Exercise brief: Filter these records by the string "added", copying each line that holds it.

[Input for this task — start]

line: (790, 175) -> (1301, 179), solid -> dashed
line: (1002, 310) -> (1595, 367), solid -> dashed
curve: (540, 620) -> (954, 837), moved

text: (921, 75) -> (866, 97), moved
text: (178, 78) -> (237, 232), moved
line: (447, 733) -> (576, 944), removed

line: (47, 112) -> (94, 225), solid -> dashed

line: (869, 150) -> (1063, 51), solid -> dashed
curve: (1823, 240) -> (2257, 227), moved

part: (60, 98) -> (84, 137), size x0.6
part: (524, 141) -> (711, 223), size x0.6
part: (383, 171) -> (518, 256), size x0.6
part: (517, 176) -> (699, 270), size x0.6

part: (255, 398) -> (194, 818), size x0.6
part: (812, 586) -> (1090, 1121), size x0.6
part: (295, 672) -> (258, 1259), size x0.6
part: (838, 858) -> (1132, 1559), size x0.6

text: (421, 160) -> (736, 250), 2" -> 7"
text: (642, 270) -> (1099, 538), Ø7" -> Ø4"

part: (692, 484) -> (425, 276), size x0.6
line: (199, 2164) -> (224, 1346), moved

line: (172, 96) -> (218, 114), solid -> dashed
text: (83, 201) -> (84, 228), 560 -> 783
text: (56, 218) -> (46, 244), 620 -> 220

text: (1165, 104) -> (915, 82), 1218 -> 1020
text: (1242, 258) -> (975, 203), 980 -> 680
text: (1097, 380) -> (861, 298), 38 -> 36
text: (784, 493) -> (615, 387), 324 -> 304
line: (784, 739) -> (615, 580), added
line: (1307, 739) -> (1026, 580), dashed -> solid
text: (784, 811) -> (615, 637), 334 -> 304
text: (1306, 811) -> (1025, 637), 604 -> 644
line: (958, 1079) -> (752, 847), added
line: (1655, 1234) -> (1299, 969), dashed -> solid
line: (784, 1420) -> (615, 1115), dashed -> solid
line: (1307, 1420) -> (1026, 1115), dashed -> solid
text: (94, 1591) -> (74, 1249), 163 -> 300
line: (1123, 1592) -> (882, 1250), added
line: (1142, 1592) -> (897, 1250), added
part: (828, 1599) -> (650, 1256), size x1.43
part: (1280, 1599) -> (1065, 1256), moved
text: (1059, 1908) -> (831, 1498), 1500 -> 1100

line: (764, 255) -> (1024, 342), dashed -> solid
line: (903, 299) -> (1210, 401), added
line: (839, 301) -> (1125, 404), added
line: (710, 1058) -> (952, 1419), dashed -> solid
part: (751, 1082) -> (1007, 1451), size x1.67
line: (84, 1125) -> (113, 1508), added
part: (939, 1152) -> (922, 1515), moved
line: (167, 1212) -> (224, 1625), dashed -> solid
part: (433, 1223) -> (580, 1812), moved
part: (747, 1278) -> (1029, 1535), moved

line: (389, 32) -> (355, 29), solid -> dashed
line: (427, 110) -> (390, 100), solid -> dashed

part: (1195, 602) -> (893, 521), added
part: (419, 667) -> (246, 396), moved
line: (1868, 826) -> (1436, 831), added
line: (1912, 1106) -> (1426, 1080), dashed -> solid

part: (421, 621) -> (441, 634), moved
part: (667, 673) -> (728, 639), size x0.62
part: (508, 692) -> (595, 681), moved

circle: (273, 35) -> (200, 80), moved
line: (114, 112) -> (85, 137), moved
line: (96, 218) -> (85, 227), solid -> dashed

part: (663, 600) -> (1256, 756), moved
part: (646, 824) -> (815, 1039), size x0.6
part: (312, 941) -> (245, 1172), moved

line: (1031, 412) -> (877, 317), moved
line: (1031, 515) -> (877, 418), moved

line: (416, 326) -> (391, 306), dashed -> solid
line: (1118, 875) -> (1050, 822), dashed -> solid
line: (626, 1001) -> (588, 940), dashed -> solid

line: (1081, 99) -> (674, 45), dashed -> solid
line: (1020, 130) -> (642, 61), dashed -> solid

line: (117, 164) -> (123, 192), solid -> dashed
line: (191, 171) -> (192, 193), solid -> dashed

[Input for this task — finish]

Task result:
line: (784, 739) -> (615, 580), added
line: (958, 1079) -> (752, 847), added
line: (1123, 1592) -> (882, 1250), added
line: (1142, 1592) -> (897, 1250), added
line: (903, 299) -> (1210, 401), added
line: (839, 301) -> (1125, 404), added
line: (84, 1125) -> (113, 1508), added
part: (1195, 602) -> (893, 521), added
line: (1868, 826) -> (1436, 831), added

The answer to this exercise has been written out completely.